Media should not play their game, without talking about them their movement will be dead and forgotten in less than we can expect.
Good riddance of the lot!

@nick

“Journalists rarely perform in the role of ‘informing the public’”

Really? – You sure about that?

“Caught on film and stored on database: how police keep tabs on activists”
http://www.guardian.co.uk/uk/2009/mar/06/police-surveillance-database-activists-intelligence

“‘UK plc can afford more than 20 quid,’ the officer said”
http://www.guardian.co.uk/uk/2009/apr/25/police-informers-tape-recordings-gifford

“Fit Watch campaigners describe how they were arrested and bundled to the ground”
http://www.guardian.co.uk/environment/2009/jun/21/fit-watch-police-surveillance-val-swain-emily-apple-arrests

Hi Marc,

so, are you saying the Guardian’s coverage is average , all journalists are like the examples you cite (i.e. all from the Guardian) or just that the Guardian (and one journalist in particular) has done a pretty good job of keeping tabs on the police?

I posted links to the investigations that Paul Lewis and I have worked on together to show you that journalists can and do inform the public.

As John Vidal – the Guardian’s environment editor – wrote after the Heathrow Climate Camp in 2007:

I refused to go on the absurd camp tour. On a personal level, every journalist and photographer I talked to felt insulted. Why is a journalist – good or bad – not classed as a citizen? Why could not journalists inform themselves by going to the lectures and debates? Why should they not enjoy the same rights as anyone else? Why was my partner allowed into the camp but not me? Why could I only talk to people I had known for years only in the company of a minder?

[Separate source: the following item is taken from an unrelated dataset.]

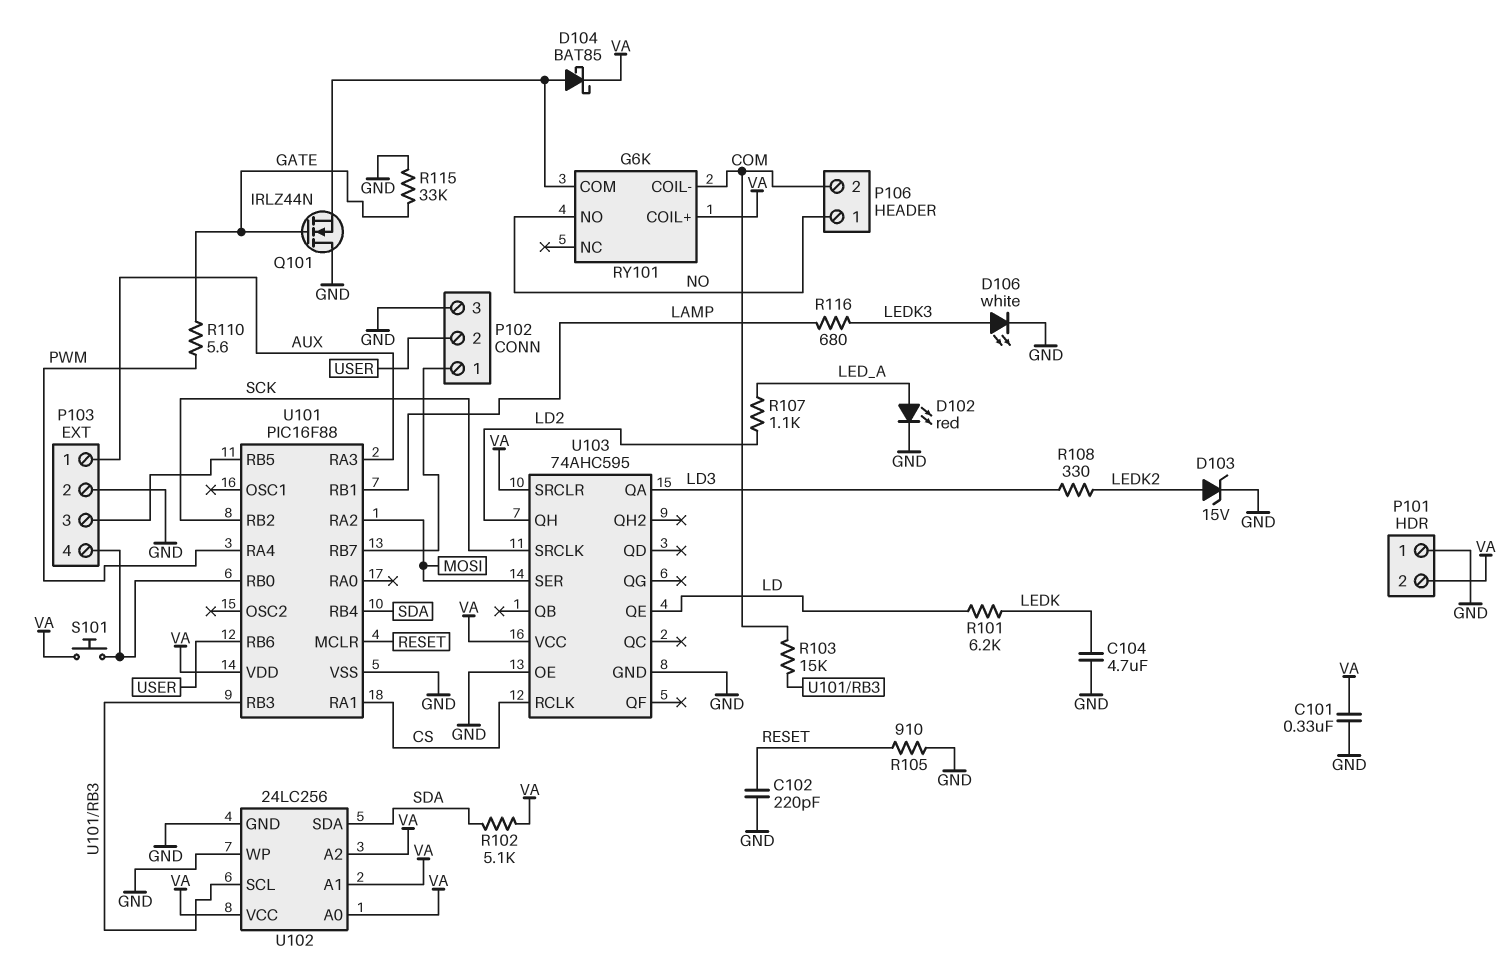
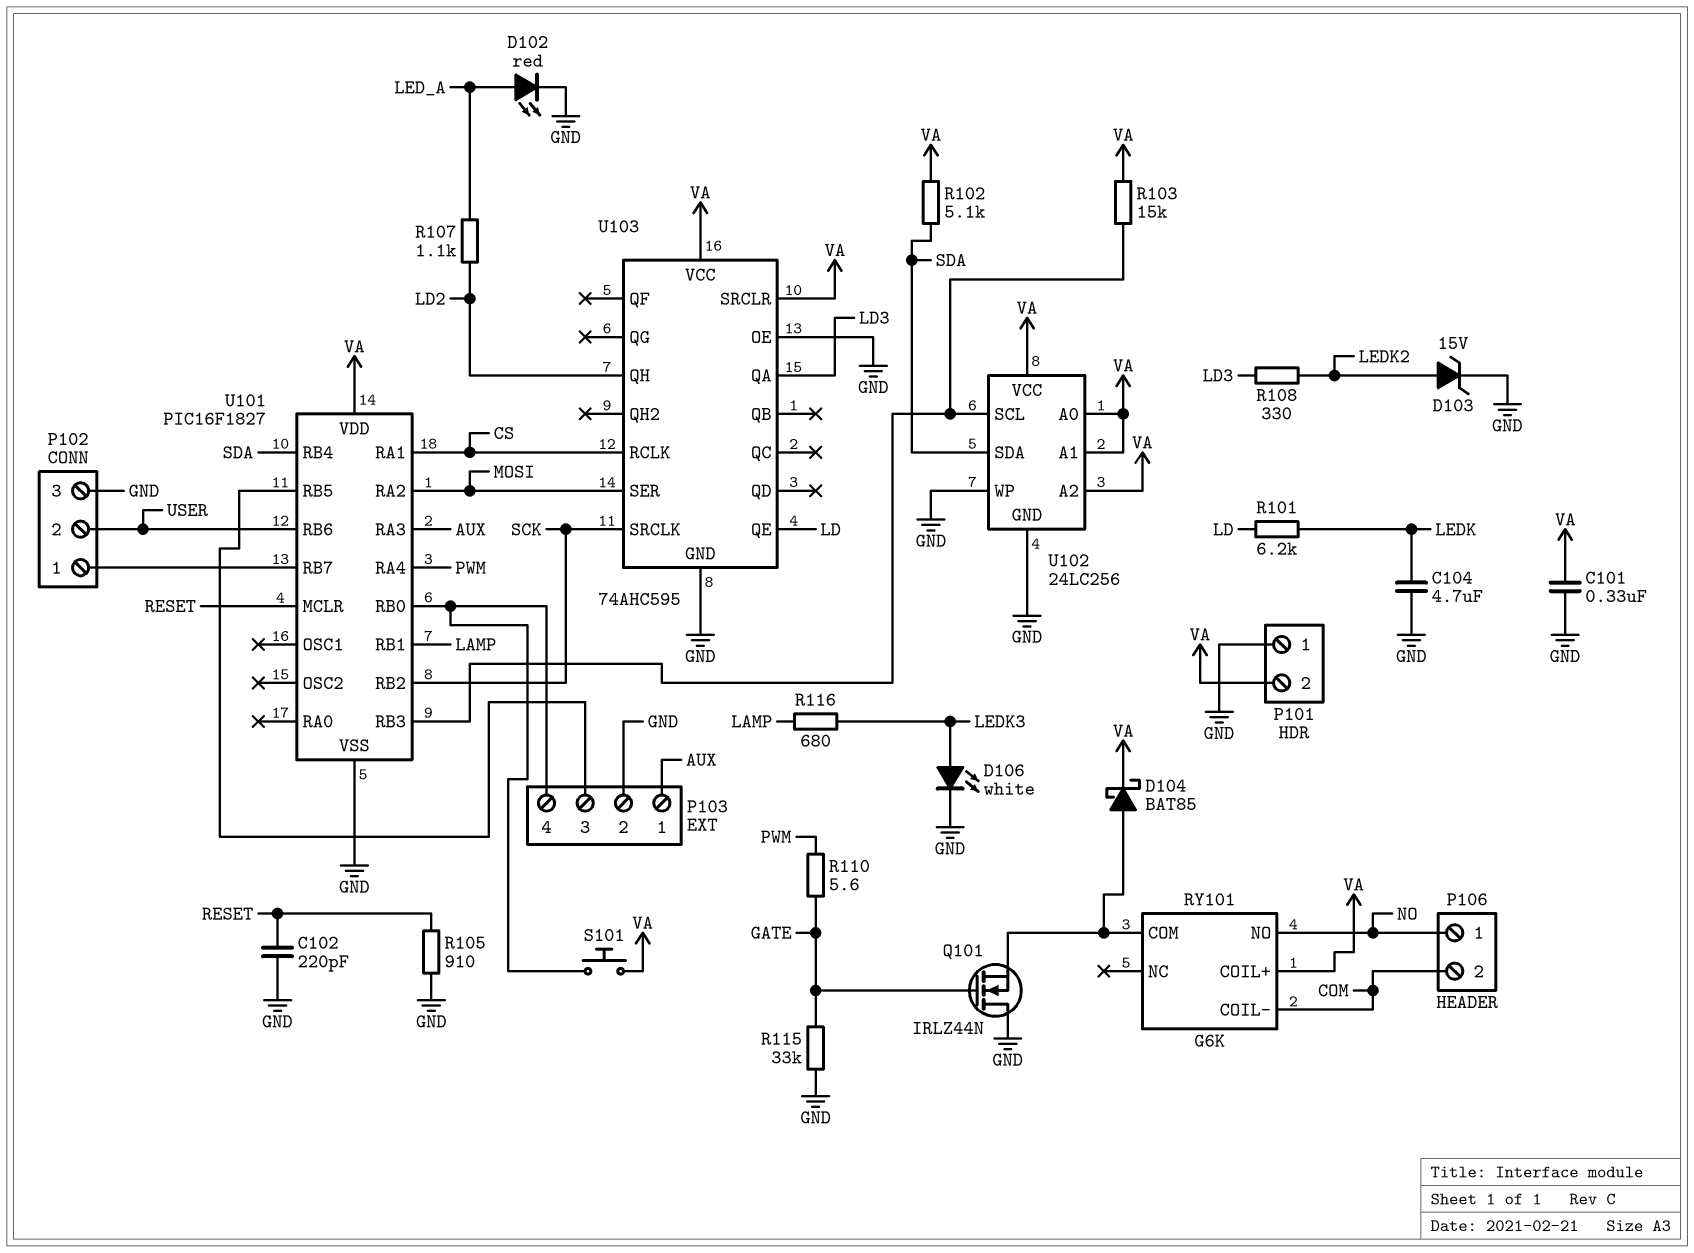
R103: 15k (COM, U101/RB3) -> 15k (U101/RB3, VA)
U101: PIC16F88 -> PIC16F1827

The understand our community section comes from the “Safer Spaces Agreement” which is a shared code of conduct for everyone on site, it isn’t a snipe at journalists.

Why did the media team feel the need to make journalists sign a bit of paper promising not to do things that any professional wouldn’t do anyway. Is everybody else who goes on to the camp signing these rules as well?

When journalists go to interview politicians and big business leaders we don’t sign bits of paper promising to be nice and not ask any difficult questions.

It’s no wonder people think the campers are patronising.

I am a strong supporter of the camp, but I am uncomfortable with the Media policy in this respect. It suspect it stems from a hard-won distrust of the media.. having said that I don’t think it is necessary or helpful.

Good piece Jono, well argued. Nothing to add, except the idea that they can occupy common land and then expect to set such strict rules for the media is unfortunate given the fact that it risks alienating the very journalists that are likely to be independent, honest and non-hostile.

Spot on Jools. And Heather Brooke – a true champion of freedom of speech.

Unfortunately for those who want to curb opinions they don’t like, living in a free and open democracy means you also have to listen to views opposed to your own.

People are equally free to praise and criticise your actions.
Trying to dictate what they can and can’t do like this and “control the message”, it’ll be more of the latter.

That guide could easily have been written by a corporate communications manager. It massively damages your cause.

I was down there yesterday and was already angry at the controls we were facing before I even got there. While I would hate young people to lose the feeling that they can change the way the world works, I thoroughly resent being told what I can and can’t do on either illegally occupied or common land. I left the site with the urge to go home and leave my car engine running overnight.. 😉

I ‘swooped’ on the camp yesterday, taking pictures without problems – and as always using my discretion as to whether to ask permission or not. Most of the time I didn’t as it was neither necessary nor sensible to do so.

Another photographer I was with on the tube journey with the campers did get hassled for taking pictures by a guy with a clear case of paranoia. I find it hard to understand why the Climate Camp runs with these guys. I’m not going to repeat the arguments well-stated above, but the law is clear and I think the moral position is equally clear. The position in the CC Media is insupportable.

I won’t go back to the camp. In 2007 George Monbiot argued that the Heathrow Climate Camp was a “protest for democracy”. It’s an odd kind of democracy that feels a need to manage journalists like this.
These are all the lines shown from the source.